That was the plaintiff's case and although the Railway foolishly denied it, it was not pressed before the Court below, and I must take it that the plaintiff's case continued to be that he was recruited under a contract under Rule 143, Indian Railway Establishment Code, and even if the protection of Section 240(3), Government of India Act, 1935 were available, the nature of the service therefore of the plaintiff was that the service was terminable by one month's notice on each side.

7. It was then submitted that the protection given to civil servants under Article 311, Constitution of India is available to the plaintiff, but as was held in -- 'Keshavan Madhava Menon v. State of Bombay', AIR 1951 SC 128 (A), and -- 'Lachmandas Kewalram v. State of Bombay', AIR 1952 SC 235 (B), the Constitution is not retroactive and therefore it is not applicable to the plaintiff whose cause of action arose before the coming into force of the Constitution.

8. It was then submitted that Section 240(3), Government of India Act would protect the rights of the plaintiff. It is not necessary to decide whether railway servants of the kind that the plaintiff, is, are covered by the protection of Section 240(3), Government of India Act, 1935, but assuming, though not deciding, that it Is applicable to railway servants, it will not be of any assistance to the plaintiff because of the nature of the contract (see -- 'Satish Chandra Anand v. Union of India', AIR 1953 SC 250 (C)).

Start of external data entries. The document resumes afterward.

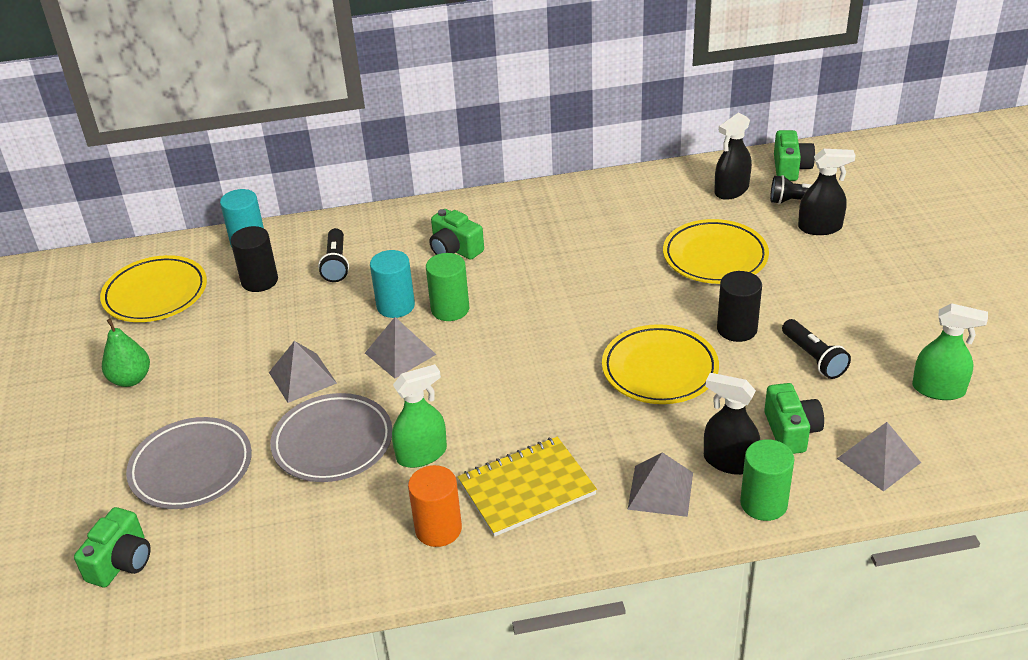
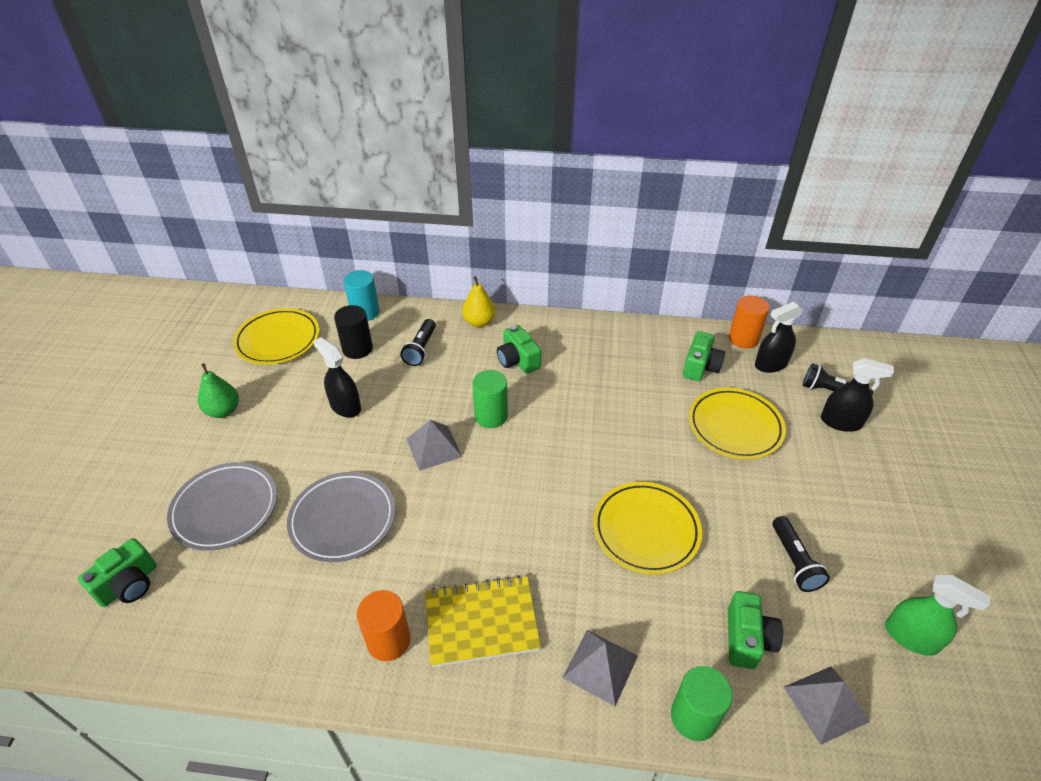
camera: 15 degrees right, 5 degrees up
(302, 377) = (348, 448): grey pyramid -> none
(391, 221) = (479, 322): none -> yellow pear
(395, 306) = (449, 401): turquoise cylinder -> none
(422, 454) = (408, 555): green spray bottle -> none
(694, 172) = (743, 339): none -> orange cylinder
(729, 461) = (676, 655): black spray bottle -> black spray bottle (345, 406)
(737, 329) = (731, 507): black cylinder -> none
(790, 168) = (831, 355): green camera -> green camera (700, 367)

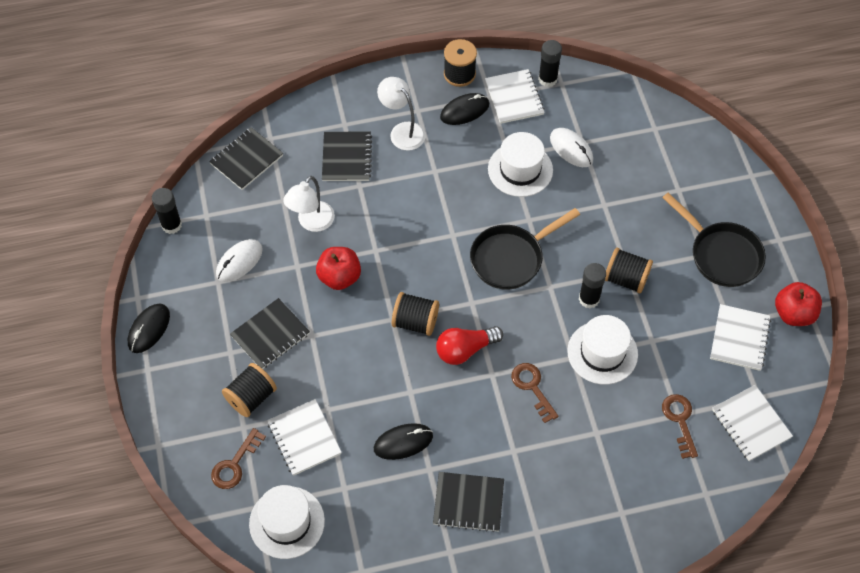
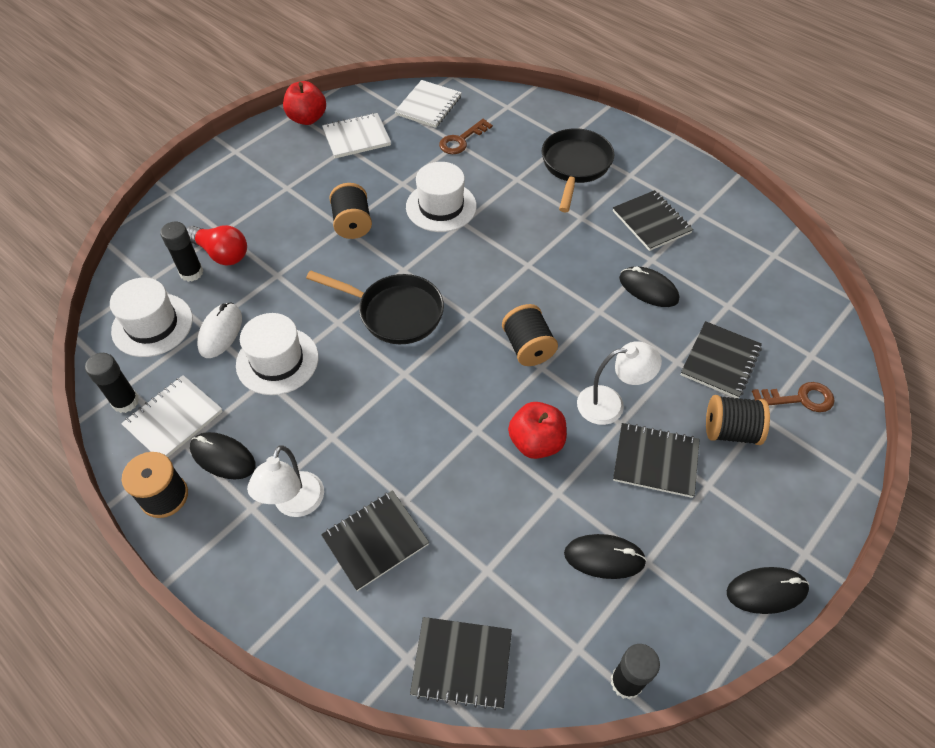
camera: 125 degrees left, 5 degrees down
(239, 262) = (604, 557): white mouse -> black mouse
(287, 522) = (798, 326): white hat -> white hat (152, 325)
(304, 438) = (720, 361): white notebook -> black notebook
(311, 222) = (493, 516): white lamp -> white lamp (610, 404)
(465, 350) = (522, 295): red light bulb -> red light bulb (221, 254)
(532, 387) = (515, 233): brown key -> none
(589, 299) = (394, 238): black glue stick -> black glue stick (191, 273)
(721, 254) = (278, 177): black pan -> black pan (575, 166)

9. I would therefore dismiss this appeal but in view of the pleadings of the defendant I would leave the parties to bear their own costs throughout.

10. I have had an occasion before to point out to the Railway the careless manner in which some of their cases are conducted and this is one of them. The Railway unnecessarily denied the applicability of Rule 143 or the contract entered into under that Rule although both these points are in their favour. I direct that a copy of this judgment be sent to the Railway Board.

Falshaw, J.

11. I agree.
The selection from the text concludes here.